Punto di riferimento d’eccellenza sulla scena artistica napoletana e internazionale, il napoletano Cesare Accetta, appena insignito del premio UBU 2023, per il disegno luce della CUPA di Mimmo Borrelli, è uno dei più importanti fotografi e light designer italiani, il cui lavoro unisce fra loro le ricerche e gli ambiti della fotografia, del teatro, del cinema.

Protagonista della nuova scena napoletana dagli anni ’70 e ’80, ha documentato i primi lavori di Enzo Moscato, Annibale Ruccello, Mario Martone, Antonio Neiwiller, Falso Movimento ed è autore di spettacoli-manifesto del teatro d’avanguardia nazionale con il suo nero sensibile,  sua inconfondibile  cifra, come direttore della fotografia dei film di Antonietta De Lillo, Pappi Corsicato, Antonio Capuano e molti altri.

Drama – già il titolo incarna l’à plomb della ricerca teatrale dell’artista – si apre con quattro fotografie a colori di grandi dimensioni che catturano immediatamente i nostri sguardi: spazi indefiniti eppure percettibili dai sensi che fuoriescono dalla parete e vibrano nello spazio, quasi a indicare una pluralità di forme che rispecchia quella dell’uomo su cui rimbalza la mimesi, rappresentazione dell’essenza delle cose che delinea orizzonti aperti: produce un riconoscimento e, al tempo stesso, un misconoscimento.
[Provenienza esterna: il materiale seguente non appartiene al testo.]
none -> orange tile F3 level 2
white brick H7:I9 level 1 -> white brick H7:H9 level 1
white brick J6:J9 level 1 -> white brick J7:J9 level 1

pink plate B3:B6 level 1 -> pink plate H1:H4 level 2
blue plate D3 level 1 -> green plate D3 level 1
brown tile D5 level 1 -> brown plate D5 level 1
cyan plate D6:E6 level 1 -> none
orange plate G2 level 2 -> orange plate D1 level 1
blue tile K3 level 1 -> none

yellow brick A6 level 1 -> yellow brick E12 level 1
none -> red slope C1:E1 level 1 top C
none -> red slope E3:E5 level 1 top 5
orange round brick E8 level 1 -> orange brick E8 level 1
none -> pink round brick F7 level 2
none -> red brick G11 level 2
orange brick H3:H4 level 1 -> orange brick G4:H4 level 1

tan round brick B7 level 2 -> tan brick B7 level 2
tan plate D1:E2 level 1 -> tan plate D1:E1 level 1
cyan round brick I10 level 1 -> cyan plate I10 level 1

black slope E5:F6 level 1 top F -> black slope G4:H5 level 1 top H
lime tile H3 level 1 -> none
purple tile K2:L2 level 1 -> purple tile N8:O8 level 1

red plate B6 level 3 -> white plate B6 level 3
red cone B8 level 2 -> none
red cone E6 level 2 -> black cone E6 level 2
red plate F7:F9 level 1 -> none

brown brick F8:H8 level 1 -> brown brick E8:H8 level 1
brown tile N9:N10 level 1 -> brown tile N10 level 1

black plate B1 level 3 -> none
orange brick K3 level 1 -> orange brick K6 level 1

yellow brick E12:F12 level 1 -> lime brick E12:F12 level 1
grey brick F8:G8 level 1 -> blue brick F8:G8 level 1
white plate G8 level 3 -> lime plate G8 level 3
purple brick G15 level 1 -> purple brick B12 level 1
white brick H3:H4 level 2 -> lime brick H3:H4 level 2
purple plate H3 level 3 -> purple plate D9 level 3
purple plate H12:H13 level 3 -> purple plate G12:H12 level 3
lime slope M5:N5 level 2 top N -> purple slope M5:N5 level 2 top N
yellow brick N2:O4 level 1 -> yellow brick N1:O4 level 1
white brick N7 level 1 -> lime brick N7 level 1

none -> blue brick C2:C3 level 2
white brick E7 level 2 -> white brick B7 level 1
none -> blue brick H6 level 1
È discontinuità, incontro di lontananze, relazione tra intenzioni ed esiti, slancio per portarsi verso una regione dove il senso pareggia il significato.

Seguono quindici lavori in bianco nero che insieme ad un video compongono due cicli di opere eseguite fra il 2020 – quello di Punta della Campanella – o cominciate e terminati fra il 2018 ed il 2023.

Sono volti che rivelano tutta la loro profondità in dialogo con la luce e con la storia dell’arte. Simili ma mai identici, non ritratti né autoritratti ma archetipi, icone di una contemporaneità che cerca radici arcaiche, sempre in bilico tra identità pubblica e privata. Nessun proclama ma piuttosto sussurri, silenzi, emozioni sui visi e negli occhi delle attrici fotografate, affidati a barlumi concepiti quasi come amuleti, talismani.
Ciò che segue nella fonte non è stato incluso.